In-your-face Tchaikovsky from American Contemporary Ballet
Melancholic. Spirited. Sensual. Tchaikovsky’s Piano Trio in A Minor, Op. 50, a monumental work composed in 1882, runs the emotional gamut. Add a balletic element, and it soars.
It’s the rare choreographer who can physicalize this haunting, enchanting work. Lincoln Jones, artistic director of American Contemporary Ballet, proved up to the task in his first evening-length work.
Closing its third season of Music + Dance: L.A., a partnership with the venerable Da Camera Society, American Contemporary Ballet on Friday presented the first of six shows ending Sunday at ACB DanceSpace on Wilshire Boulevard, accompanied by the superb Saguaro Trio.
In the process, 11 dancers were put through rigorous, gorgeous and occasionally surprising paces.
The Tchaikovsky began with violinist Luanne Homzy, cellist Peter Myers and pianist Régulo Martínez-Antón performing the elegiac 18-minute opening movement, one bursting with lyrical motifs. What followed was a virtual 30-minute theme-and-variations’ marathon, with each of the 10 variations, including a waltz and mazurka, having distinct flavors; the work ending with another variation and coda.
Dressed in gold, the central couple, Alisha Brach and Colby Parsons (she in skirted leotard, he in shiny gold top and calf-length tights), presented the initial slow theme as if statuary, posing, before building steam with quick, articulated footwork. Parsons has hummingbird-like feet, huge elevation and mercurial leaps, and Brach’s porcelain demeanor belies a fierce technique, her back a study in suppleness, her turns precise.

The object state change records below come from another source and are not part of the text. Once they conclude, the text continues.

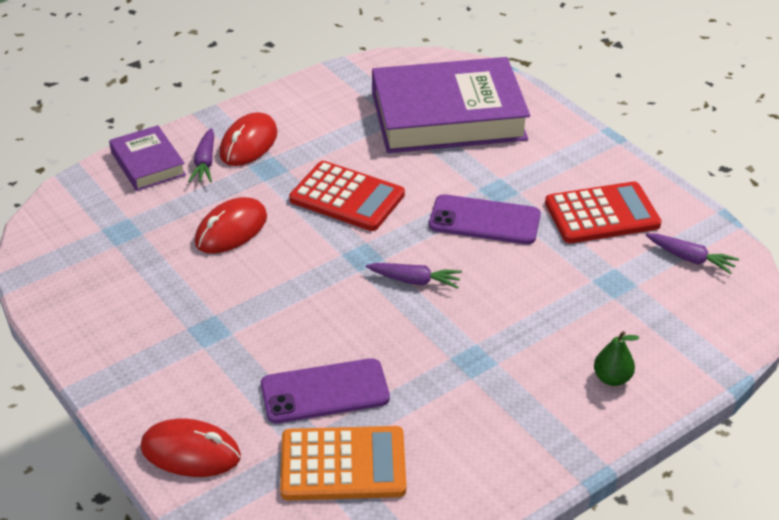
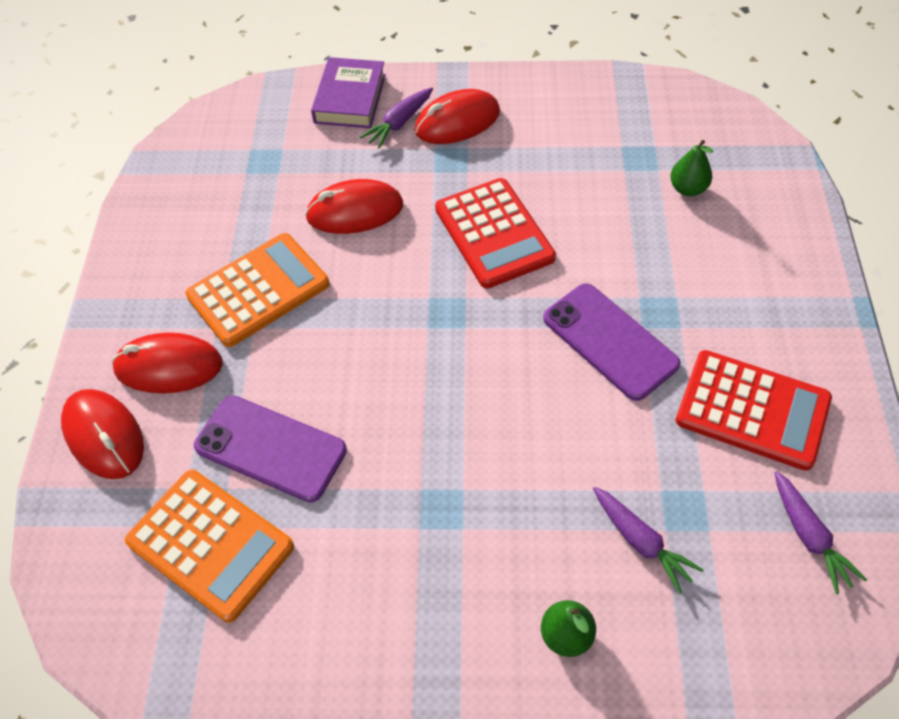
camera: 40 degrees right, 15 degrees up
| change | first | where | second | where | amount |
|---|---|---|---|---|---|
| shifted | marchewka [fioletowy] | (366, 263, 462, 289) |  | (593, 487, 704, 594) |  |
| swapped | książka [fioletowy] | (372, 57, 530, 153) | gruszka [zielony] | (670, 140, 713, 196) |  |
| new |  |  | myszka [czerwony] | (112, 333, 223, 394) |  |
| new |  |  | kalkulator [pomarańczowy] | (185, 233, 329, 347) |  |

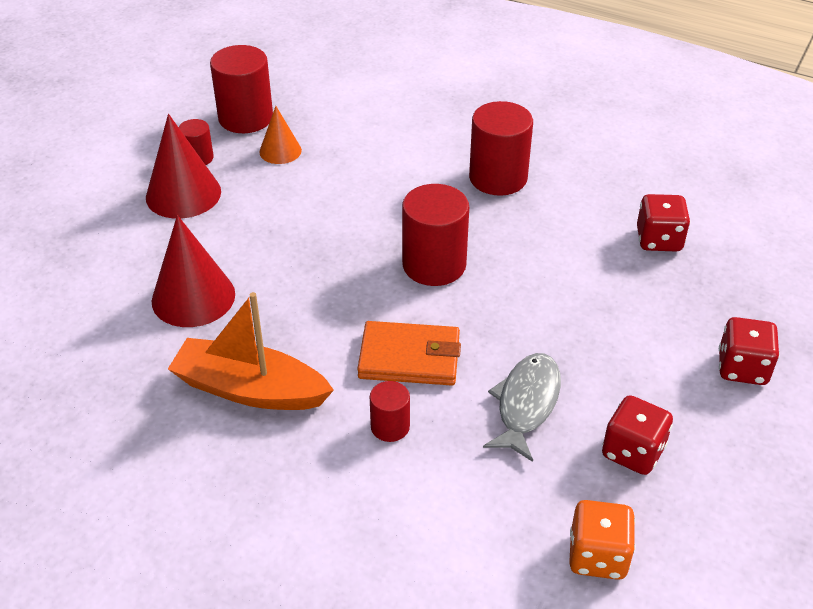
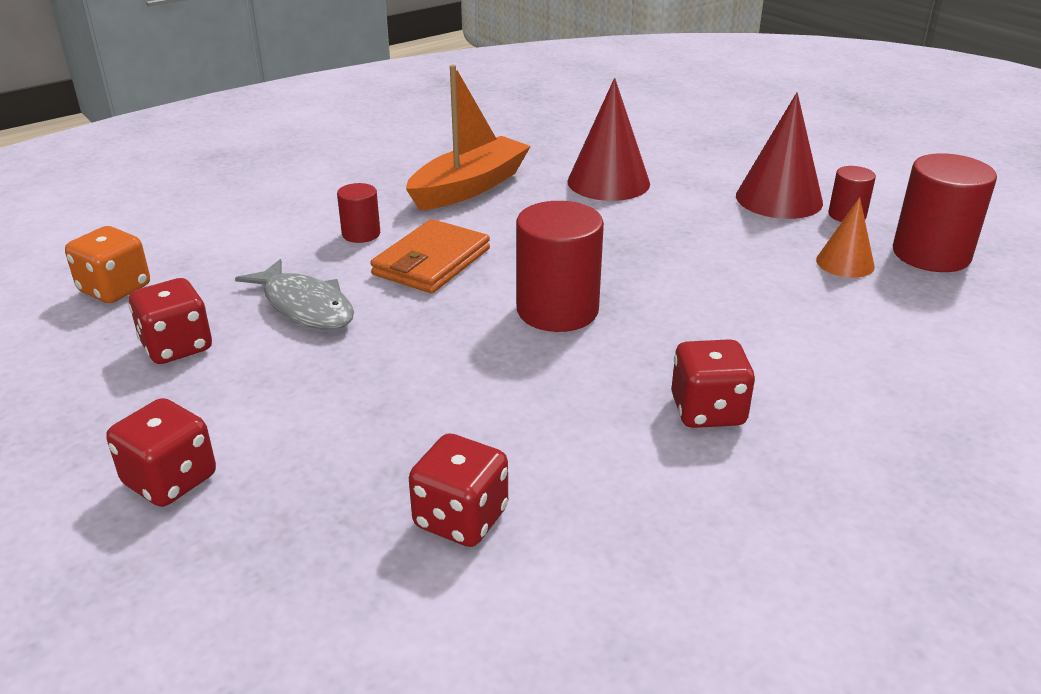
camera: 115 degrees right, 10 degrees down
| change | first | where | second | where | amount |
|---|---|---|---|---|---|
| swapped | walec [czerwony] | (469, 101, 533, 196) | kostka do gry [czerwony] | (671, 339, 755, 428) |  |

The performance unfolded in a series of entrances and exits in-studio and not on a proscenium stage. This was in-your-face ballet, with every effort seen, every toe shoe squeak and landing heard. Unfortunately, Parsons, having trouble partnering Brach in difficult lifts, appeared to tire early, his discomfort visible. When the eight-woman ensemble entered for the fifth variation — also clad in gold — it was welcomed, as Jones’ line formations and fugal patterns filled the room. Nijinsky-esque, the octet walked slowly, as if nymphs contemplating a romp in the woods.

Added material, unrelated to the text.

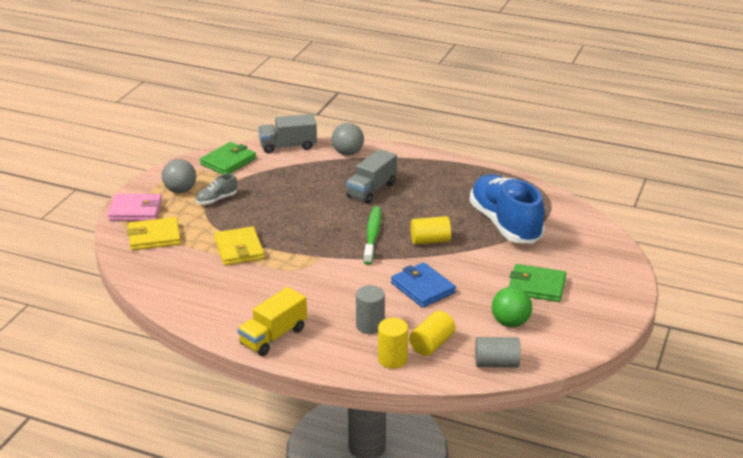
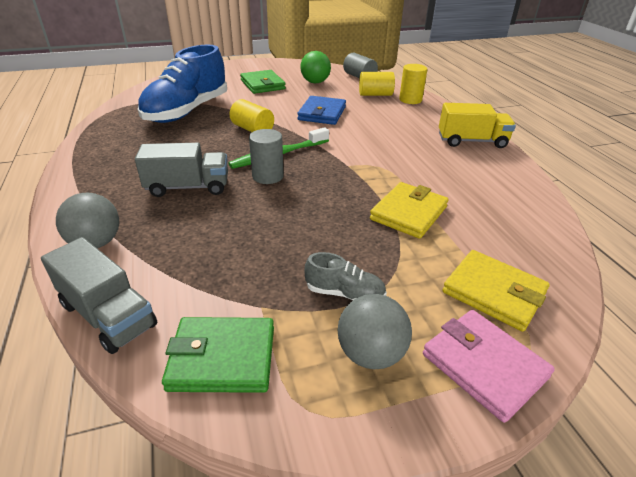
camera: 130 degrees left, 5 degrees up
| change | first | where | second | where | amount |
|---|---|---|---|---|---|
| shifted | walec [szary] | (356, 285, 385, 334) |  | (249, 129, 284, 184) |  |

But one longed for deeper perspective, to view the dance from farther away, to absorb Jones’ intricate neo-Balanchine shapes and diagonals, the ensemble moving in ever-quickening tempos.
Suddenly, a whoosh of black entered, diffusing the golden gals. This was Hungarian-born firebrand Mate Szentes (new to the company this season), who spun, jumped and partnered at times with Rochelle Chang, Cleo Magill, Crystal Serrano and Carrie Ruth Trumbo, before the rest of the ensemble entered, also becoming his playmates. Szentes, impish with a bravura attack, was a disruptive force thoroughly enjoying his Black Swan-like otherness.
Another revelation had the dancers (including Brach and Parsons), returning in coral-colored garb, with Szentes still in black. When the full ensemble, together with Lydia Relle, Lauryn Winterhalder, Anaïs Blake and ACB associate director Theresa Farrell (also Jones’ muse), moved in glorious unison, their delicate bourrées accentuated the ethereal beauty of the art form, however fleeting. With Martínez-Antón’s closing piano notes barely audible, this was a fine end to a daring, mostly sublime, journey.